And all the sons and daughters were there,--excepting Lord Porlock,
the eldest, who never met his father. The earl and Lord Porlock were
not on terms, and indeed hated each other as only such fathers and
such sons can hate. The Honourable George de Courcy was there with
his bride, he having lately performed a manifest duty, in having
married a young woman with money. Very young she was not,--having
reached some years of her life in advance of thirty; but then,
neither was the Honourable George very young; and in this respect
the two were not ill-sorted. The lady's money had not been very
much,--perhaps thirty thousand pounds or so. But then the Honourable
George's money had been absolutely none. Now he had an income on
which he could live, and therefore his father and mother had forgiven
him all his sins, and taken him again to their bosom. And the
marriage was matter of great moment, for the elder scion of the house
had not yet taken to himself a wife, and the de Courcy family might
have to look to this union for an heir. The lady herself was not
beautiful, or clever, or of imposing manners,--nor was she of high
birth. But neither was she ugly, nor unbearably stupid. Her manners
were, at any rate, innocent; and as to her birth,--seeing that, from
the first, she was not supposed to have had any,--no disappointment
was felt. Her father had been a coal-merchant. She was always called
Mrs George, and the effort made respecting her by everybody in and
about the family was to treat her as though she were a figure of
a woman, a large well-dressed resemblance of a being, whom it was
necessary for certain purposes that the de Courcys should carry in
their train. Of the Honourable George we may further observe, that,
having been a spendthrift all his life, he had now become strictly
parsimonious. Having reached the discreet age of forty, he had at
last learned that beggary was objectionable; and he, therefore,
devoted every energy of his mind to saving shillings and pence
wherever pence and shillings might be saved. When first this turn
came upon him both his father and mother were delighted to observe
it; but, although it had hardly yet lasted over twelve months, some
evil results were beginning to appear. Though possessed of an income,
he would take no steps towards possessing himself of a house. He
hung by the paternal mansion, either in town or country; drank the
paternal wines, rode the paternal horses, and had even contrived
to obtain his wife's dresses from the maternal milliner. In the
completion of which little last success, however, some slight family
dissent had showed itself.
The Honourable John, the third son, was also at Courcy. He had as yet
taken to himself no wife, and as he had not hitherto made himself
conspicuously useful in any special walk of life his family were
beginning to regard him as a burden. Having no income of his own to
save, he had not copied his brother's virtue of parsimony; and, to
tell the truth plainly, had made himself so generally troublesome to
his father, that he had been on more than one occasion threatened
with expulsion from the family roof. But it is not easy to expel a
son.

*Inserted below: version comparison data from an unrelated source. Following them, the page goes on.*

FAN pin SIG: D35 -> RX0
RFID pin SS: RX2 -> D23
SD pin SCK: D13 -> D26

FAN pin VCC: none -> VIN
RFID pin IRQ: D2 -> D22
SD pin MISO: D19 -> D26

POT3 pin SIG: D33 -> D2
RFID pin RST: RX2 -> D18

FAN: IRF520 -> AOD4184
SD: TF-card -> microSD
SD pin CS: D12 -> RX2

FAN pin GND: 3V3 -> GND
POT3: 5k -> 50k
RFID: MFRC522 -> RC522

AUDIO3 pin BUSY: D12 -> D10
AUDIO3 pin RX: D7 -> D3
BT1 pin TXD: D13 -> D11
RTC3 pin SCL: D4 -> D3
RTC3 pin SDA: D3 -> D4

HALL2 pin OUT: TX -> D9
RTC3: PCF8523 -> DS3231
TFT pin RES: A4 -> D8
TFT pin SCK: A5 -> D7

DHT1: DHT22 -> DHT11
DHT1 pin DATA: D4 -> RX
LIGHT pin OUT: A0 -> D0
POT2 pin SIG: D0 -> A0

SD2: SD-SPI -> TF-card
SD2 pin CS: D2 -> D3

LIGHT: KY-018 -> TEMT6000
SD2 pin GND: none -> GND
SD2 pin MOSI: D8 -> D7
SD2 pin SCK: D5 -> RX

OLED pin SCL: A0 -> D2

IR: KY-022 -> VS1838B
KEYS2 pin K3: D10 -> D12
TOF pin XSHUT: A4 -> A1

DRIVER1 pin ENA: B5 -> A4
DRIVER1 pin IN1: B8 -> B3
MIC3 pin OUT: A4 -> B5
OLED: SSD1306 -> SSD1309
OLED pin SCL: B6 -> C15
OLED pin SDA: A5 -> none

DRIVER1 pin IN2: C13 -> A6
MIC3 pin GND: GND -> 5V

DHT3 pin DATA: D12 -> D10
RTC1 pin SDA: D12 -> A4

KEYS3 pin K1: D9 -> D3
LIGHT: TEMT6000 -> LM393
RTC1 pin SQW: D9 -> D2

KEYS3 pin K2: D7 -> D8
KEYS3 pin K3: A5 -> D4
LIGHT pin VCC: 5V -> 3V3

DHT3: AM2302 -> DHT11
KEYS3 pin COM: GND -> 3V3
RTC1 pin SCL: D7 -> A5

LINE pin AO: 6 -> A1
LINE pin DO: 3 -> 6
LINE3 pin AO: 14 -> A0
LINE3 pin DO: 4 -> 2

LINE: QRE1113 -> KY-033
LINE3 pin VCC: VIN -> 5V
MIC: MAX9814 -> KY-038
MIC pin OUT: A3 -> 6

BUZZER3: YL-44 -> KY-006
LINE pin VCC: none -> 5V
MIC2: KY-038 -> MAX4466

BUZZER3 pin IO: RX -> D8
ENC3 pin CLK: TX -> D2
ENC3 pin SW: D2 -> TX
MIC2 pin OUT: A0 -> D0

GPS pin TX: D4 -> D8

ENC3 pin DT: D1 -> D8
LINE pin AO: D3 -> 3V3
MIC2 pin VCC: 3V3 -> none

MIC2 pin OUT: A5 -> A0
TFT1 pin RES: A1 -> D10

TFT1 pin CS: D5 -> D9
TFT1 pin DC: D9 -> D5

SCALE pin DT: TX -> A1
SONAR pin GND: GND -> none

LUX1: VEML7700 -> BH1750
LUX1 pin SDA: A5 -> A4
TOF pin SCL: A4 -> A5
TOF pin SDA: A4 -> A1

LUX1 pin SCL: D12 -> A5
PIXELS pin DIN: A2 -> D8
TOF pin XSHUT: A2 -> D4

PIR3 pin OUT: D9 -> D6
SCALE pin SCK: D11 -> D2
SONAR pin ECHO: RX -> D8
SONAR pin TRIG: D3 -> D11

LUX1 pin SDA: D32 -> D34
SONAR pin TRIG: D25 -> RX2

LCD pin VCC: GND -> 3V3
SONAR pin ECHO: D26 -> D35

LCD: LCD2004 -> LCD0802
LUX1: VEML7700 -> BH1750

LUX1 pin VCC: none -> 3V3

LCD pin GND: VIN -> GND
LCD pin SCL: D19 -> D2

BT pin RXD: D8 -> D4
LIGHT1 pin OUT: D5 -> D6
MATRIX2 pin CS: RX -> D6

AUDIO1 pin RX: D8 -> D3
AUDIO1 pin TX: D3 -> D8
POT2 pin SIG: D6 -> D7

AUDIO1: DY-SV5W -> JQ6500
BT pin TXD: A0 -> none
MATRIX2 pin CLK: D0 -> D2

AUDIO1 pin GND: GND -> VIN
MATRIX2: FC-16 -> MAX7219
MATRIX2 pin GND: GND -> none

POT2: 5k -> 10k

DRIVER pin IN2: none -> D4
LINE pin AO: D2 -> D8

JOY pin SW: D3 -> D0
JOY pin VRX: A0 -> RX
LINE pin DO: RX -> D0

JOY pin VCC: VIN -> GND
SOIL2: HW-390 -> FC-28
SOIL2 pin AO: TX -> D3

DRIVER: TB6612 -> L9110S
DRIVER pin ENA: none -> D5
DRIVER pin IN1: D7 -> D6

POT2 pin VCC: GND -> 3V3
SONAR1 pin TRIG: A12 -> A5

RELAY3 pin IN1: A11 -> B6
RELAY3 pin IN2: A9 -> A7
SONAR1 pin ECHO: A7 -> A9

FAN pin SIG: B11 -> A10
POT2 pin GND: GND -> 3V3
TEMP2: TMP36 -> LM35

Human fledglings cannot be driven out of the nest like young
birds. An Honourable John turned adrift into absolute poverty will
make himself heard of in the world,--if in no other way, by his
ugliness as he starves. A thorough-going ne'er-do-well in the upper
classes has eminent advantages on his side in the battle which he
fights against respectability. He can't be sent to Australia against
his will. He can't be sent to the poorhouse without the knowledge
of all the world. He can't be kept out of tradesmen's shops; nor,
without terrible scandal, can he be kept away from the paternal
properties. The earl had threatened, and snarled, and shown his
teeth; he was an angry man, and a man who could look very angry; with
eyes which could almost become red, and a brow that wrinkled itself
in perpendicular wrinkles, sometimes very terrible to behold. But
he was an inconsistent man, and the Honourable John had learned to
measure his father, and in an accurate balance.
I have mentioned the sons first, because it is to be presumed that
they were the elder, seeing that their names were mentioned before
those of their sisters in all the peerages. But there were four
daughters,--the Ladies Amelia, Rosina, Margaretta, and Alexandrina.
They, we may say, were the flowers of the family, having so lived
that they had created none of those family feuds which had been so
frequent between their father and their brothers. They were discreet,
high-bred women, thinking, perhaps, a little too much of their own
position in the world, and somewhat apt to put a wrong value on
those advantages which they possessed, and on those which they did
not possess. The Lady Amelia was already married, having made a
substantial if not a brilliant match with Mr Mortimer Gazebee, a
flourishing solicitor, belonging to a firm which had for many years
acted as agents to the de Courcy property. Mortimer Gazebee was now
member of Parliament for Barchester, partly through the influence
of his father-in-law. That this should be so was a matter of great
disgust to the Honourable George, who thought that the seat should
have belonged to him. But as Mr Gazebee had paid the very heavy
expenses of the election out of his own pocket, and as George de
Courcy certainly could not have paid them, the justice of his claim
may be questionable. Lady Amelia Gazebee was now the happy mother of
many babies, whom she was wont to carry with her on her visits to
Courcy Castle, and had become an excellent partner to her husband.
He would perhaps have liked it better if she had not spoken so
frequently to him of her own high position as the daughter of an
earl, or so frequently to others of her low position as the wife of
an attorney. But, on the whole, they did very well together, and Mr
Gazebee had gotten from his marriage quite as much as he expected
when he made it.
The Lady Rosina was very religious; and I do not know that she was
conspicuous in any other way, unless it might be that she somewhat
resembled her father in her temper. It was of the Lady Rosina that
the servants were afraid, especially with reference to that so-called
day of rest which, under her dominion, had become to many of them
a day of restless torment. It had not always been so with the Lady
Rosina; but her eyes had been opened by the wife of a great church
dignitary in the neighbourhood, and she had undergone regeneration.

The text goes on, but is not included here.